Die tuschelnden Trippelbienen in Weiß, die zu Beginn von Haut hereinkommen, sind bereits ein Lacher beim Publikum und ein Qualitätsnachweis der Regie von Andrea Tortosa Baquero, wie auch die Kostüme höchst gelungen sind, kuriose und zugleich enigmatische Imkerrüschendessous. Die Geschichte um die Auflösung einer Frau bleibt dagegen trotz der Körperlichkeit ungreifbarer. Doch sie profitiert von der starken Choreografie, auch in klanglicher Hinsicht (Komponist Lorenzo Troiani): etwa wenn das „konsonantische“ Hereintrippeln der weißen Bienen in „vokalisches“ Atmen und Hauchen übergeht. Klang wie Figurenbewegung weiten den Bühnenraum. Die elektronische Ebene ist sinnvoller Bestandteil der Musik, kein Selbstzweck. Anders als das erste Stück zieht es sich allerdings gegen Ende doch etwas.

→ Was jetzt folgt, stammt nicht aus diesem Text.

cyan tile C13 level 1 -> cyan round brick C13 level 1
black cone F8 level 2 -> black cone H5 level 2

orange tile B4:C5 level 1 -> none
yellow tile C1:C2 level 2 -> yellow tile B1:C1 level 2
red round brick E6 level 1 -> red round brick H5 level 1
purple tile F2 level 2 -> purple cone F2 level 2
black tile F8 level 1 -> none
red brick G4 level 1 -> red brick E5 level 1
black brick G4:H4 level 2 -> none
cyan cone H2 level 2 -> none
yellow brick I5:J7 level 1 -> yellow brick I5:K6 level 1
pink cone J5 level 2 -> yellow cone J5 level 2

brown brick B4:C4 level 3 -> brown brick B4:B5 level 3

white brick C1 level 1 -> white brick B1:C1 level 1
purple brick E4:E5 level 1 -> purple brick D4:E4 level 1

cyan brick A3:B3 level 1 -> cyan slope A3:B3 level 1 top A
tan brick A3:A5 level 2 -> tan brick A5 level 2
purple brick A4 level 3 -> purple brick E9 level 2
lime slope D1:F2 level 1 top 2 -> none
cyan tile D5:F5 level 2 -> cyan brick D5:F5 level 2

Verglichen mit den ersten beiden, auch in den krassen Momenten feingestrickten Stücken ist die Kammeroper unser Vater | Vater unser des Komponisten Sergey Kim und des Librettisten Peter Neugschwentner eine richtige Räuber- bzw Satanspistole, auch in musikalischer Hinsicht. Hier ergibt auch die Video-Ebene (wie in Kein Mythos Brian Andrew Hose) Sinn, weil aus ihr die übergeordnete Vaterdiktator-Instanz erscheint – musikalisch in Form eines nervig tonalen Eso-Chorals (Meine Töchter sind keusch und sauber). Flirrend und hibbelig dagegen das Durcheinander der bis zur Deformation dressierten Töchter, aus deren Gewimmel Dialoge aufklingen wie:

Netflix hat kein Porno.

Dann will ich Satan

– der dann auch effektvoll auftritt, der luzifleischgewordene Vater (Daesoon Kim), gegen den sich zwei Töchter (Felicia Brembeck und Liudmila Maytak) erheben, und … nun ja, Satanspistole. Das ist stellenweise furchtbar trivial, sehr irre, aber es hat wirklich Power und ist von einnehmender Anarchie.

Drei sehens- und hörenswerte Stücke, jedes charakteristisch. Vielversprechend, nennt man sowas wohl. Die unterschiedlichen Vorzüge der drei Werke irgendwann in einem vereint, denkt man gar: Da könnte gar mal was ins Opernrepertoire eingehen.